# Touch up set from Audi



## alexp (Jun 25, 2013)

So I have a few stone chips and I got a touch up set from Audi in the right colour - phantom black.

However it comes with no instructions whatsoever!

It has 2 bottles - base coat and clear coat.

Presumably I just clean the area, let it dry then apply base coat followed by clear coat?

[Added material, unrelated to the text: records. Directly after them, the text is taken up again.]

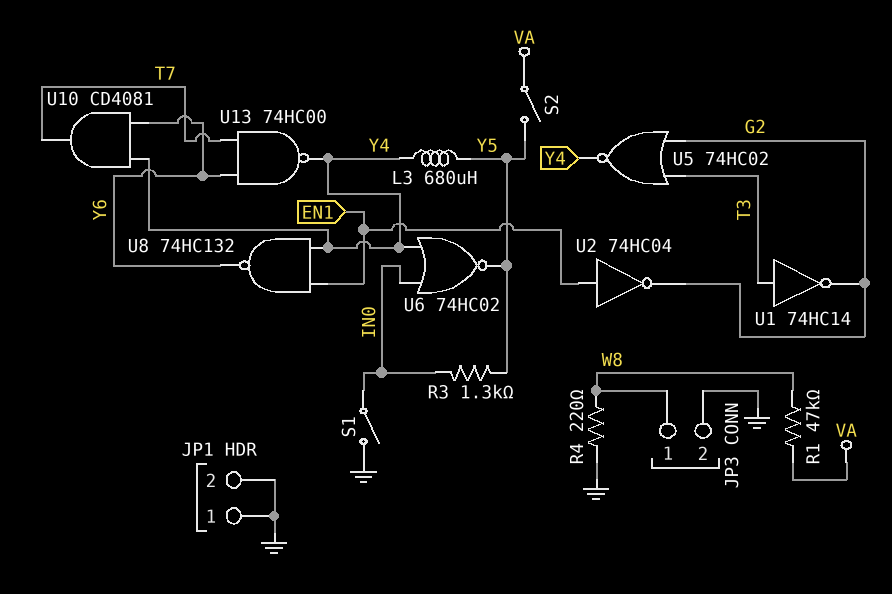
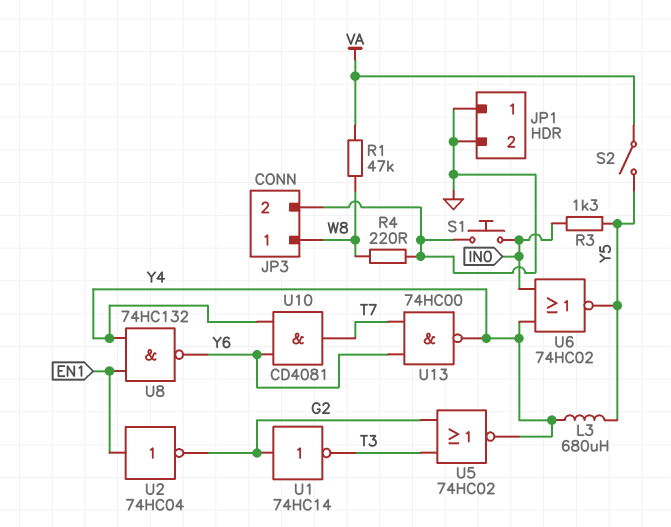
S1: switch (GND, IN0) -> button (GND, IN0)
U1: NOT 74HC14 (in T3, out G2) -> NOT 74HC14 (in G2, out T3)

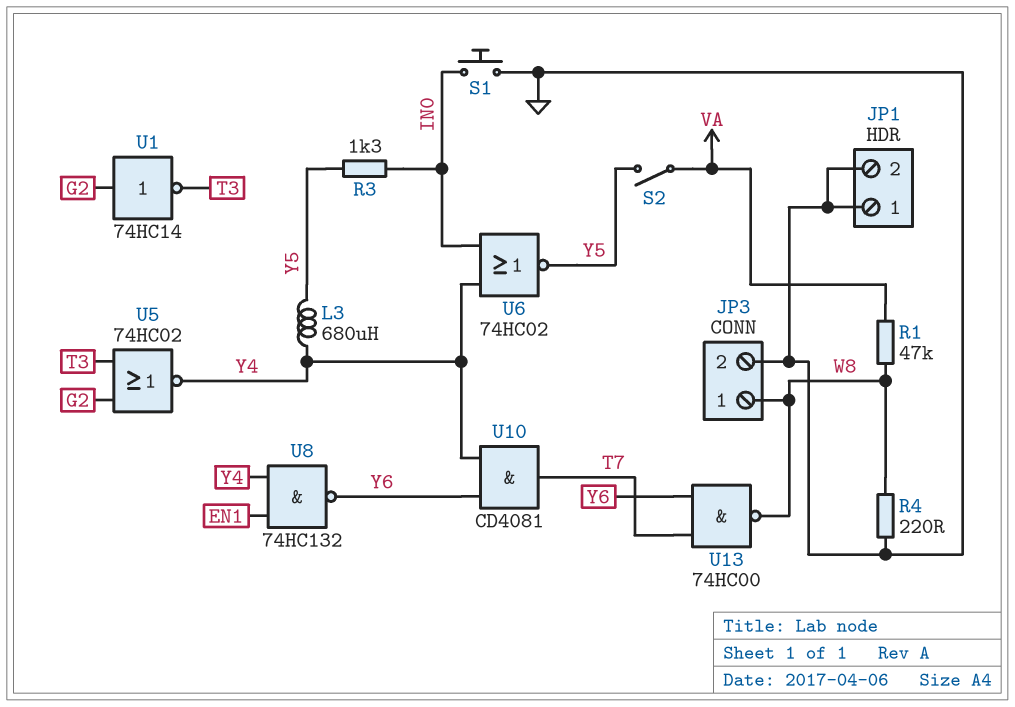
U2: NOT 74HC04 (in EN1, out G2) -> none
U13: NAND 74HC00 (in T7, in Y6, out Y4) -> NAND 74HC00 (in T7, in Y6, out W8)

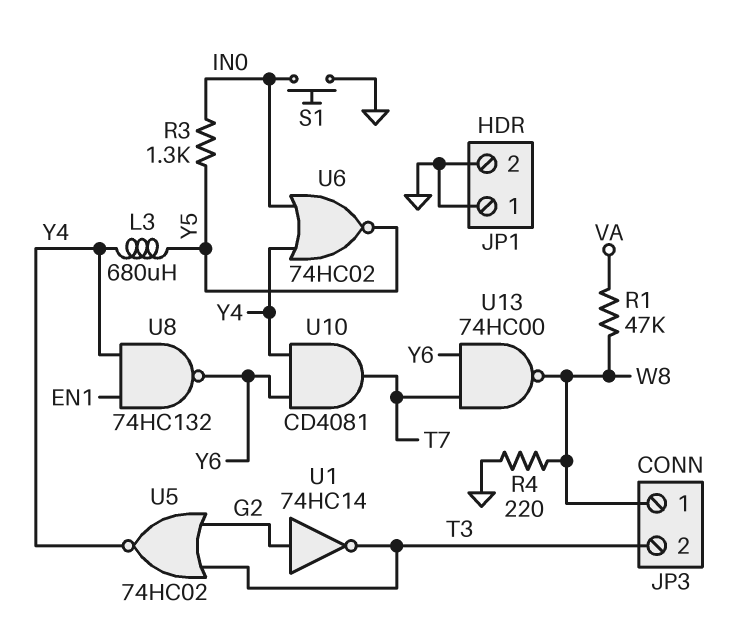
JP3 pin 2: GND -> T3
S2: switch (VA, Y5) -> none

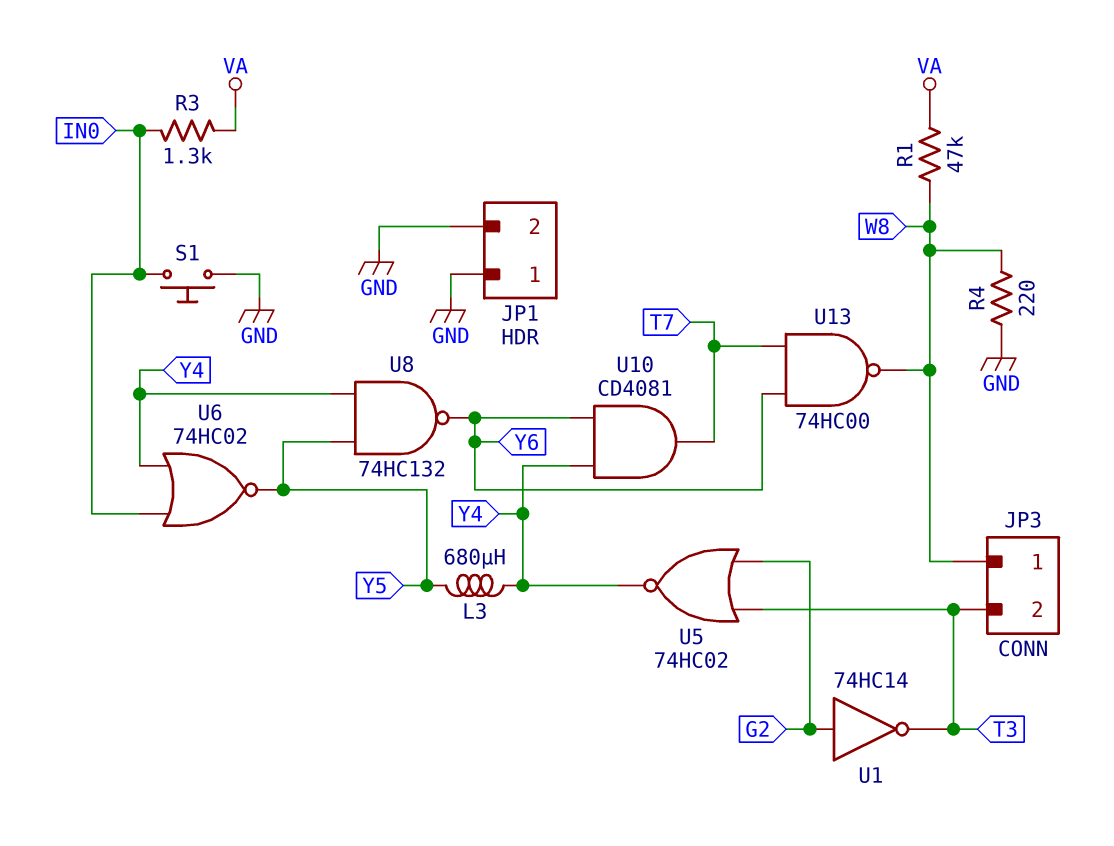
R3: 1.3k (IN0, Y5) -> 1.3k (IN0, VA)
U8: NAND 74HC132 (in EN1, in Y4, out Y6) -> NAND 74HC132 (in Y4, in Y5, out Y6)

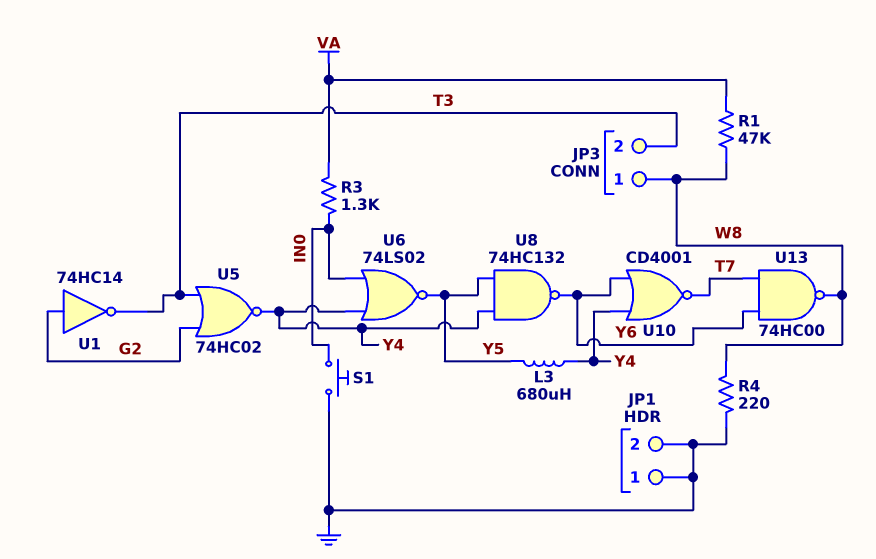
U6: NOR 74HC02 (in IN0, in Y4, out Y5) -> NOR 74LS02 (in IN0, in Y4, out Y5)
U10: AND CD4081 (in Y4, in Y6, out T7) -> NOR CD4001 (in Y4, in Y6, out T7)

Anyone done this before and can provide a bit of guidance?

Cheers!


----------



## Hoggy (May 8, 2002)

Hi Alex, Clean chip thoroughly to remove any polish etc, apply a small amount at a time using a cocktail stick or similar leave to dry thoroughly, before applying more. The idea is to slowly build up the layers to the original level. 
It will always show, but probably better than a chip, which may eventually corrode.
Hoggy.


----------



## alexp (Jun 25, 2013)

Hoggy said:


> Hi Alex, Clean chip thoroughly to remove any polish etc, apply a small amount at a time using a cocktail stick or similar leave to dry thoroughly, before applying more. The idea is to slowly build up the layers to the original level.
> It will always show, but probably better than a chip, which may eventually corrode.
> Hoggy.


Thanks - got it! Do I do that with the base coat? And once level - clear coat?


----------



## flappas (May 15, 2013)

alexp said:


> Hoggy said:
> 
> 
> > Hi Alex, Clean chip thoroughly to remove any polish etc, apply a small amount at a time using a cocktail stick or similar leave to dry thoroughly, before applying more. The idea is to slowly build up the layers to the original level.
> ...


Yes build it up with base coat then finish with the clear


----------



## alexp (Jun 25, 2013)

flappas said:


> alexp said:
> 
> 
> > Hoggy said:
> ...


Ok thanks very much!


----------